Endogenous osteopontin induces myocardial CCL5 and MMP-2 activation that contributes to inflammation and cardiac remodeling in a mouse model of chronic Chagas heart disease

Abstract

Cardiac dysfunction with progressive inflammation and fibrosis is a hallmark of Chagas disease caused by persistent Trypanosoma cruzi infection. Osteopontin (OPN) is a pro-inflammatory cytokine that orchestrates mechanisms controlling cell recruitment and cardiac architecture. Our main goal was to study the role of endogenous OPN as a modulator of myocardial CCL5 chemokine and MMP-2 metalloproteinase, and its pathological impact in a murine model of Chagas heart disease. Wild-type (WT) and OPN-deficient (spp1 −/−) mice were parasite-infected (Brazil strain) for 100 days. Both groups developed chronic myocarditis with similar parasite burden and survival rates.
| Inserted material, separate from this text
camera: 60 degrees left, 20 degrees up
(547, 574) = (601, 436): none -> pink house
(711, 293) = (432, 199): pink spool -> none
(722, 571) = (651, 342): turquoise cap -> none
However, spp1 −/− infection showed lower heart-to-body ratio (P < 0.01) as well as reduced inflammatory pathology (P < 0.05), CCL5 expression (P < 0.05), myocyte size (P < 0.05) and fibrosis (P < 0.01) in cardiac tissues. Intense OPN labeling was observed in inflammatory cells recruited to infected heart (P < 0.05). Plasma concentration of MMP-2 was higher (P < 0.05) in infected WT than in spp1 −/− mice. Coincidently, specific immunostaining revealed increased gelatinase expression (P < 0.01) and activity (P < 0.05) in the inflamed hearts from T. cruzi WT mice, but not in their spp1 −/− littermates. CCL5 and MMP-2 induction occurred preferentially (P < 0.01) in WT heart-invading CD8+ T cells and was mediated via phospho-JNK MAPK signaling. Heart levels of OPN, CCL5 and MMP-2 correlated (P < 0.01) with collagen accumulation in the infected WT group only. Endogenous OPN emerges as a key player in the pathogenesis of chronic Chagas heart disease, through the upregulation of myocardial CCL5/MMP-2 expression and activities resulting in pro-inflammatory and pro-hypertrophic events, cardiac remodeling and interstitial fibrosis.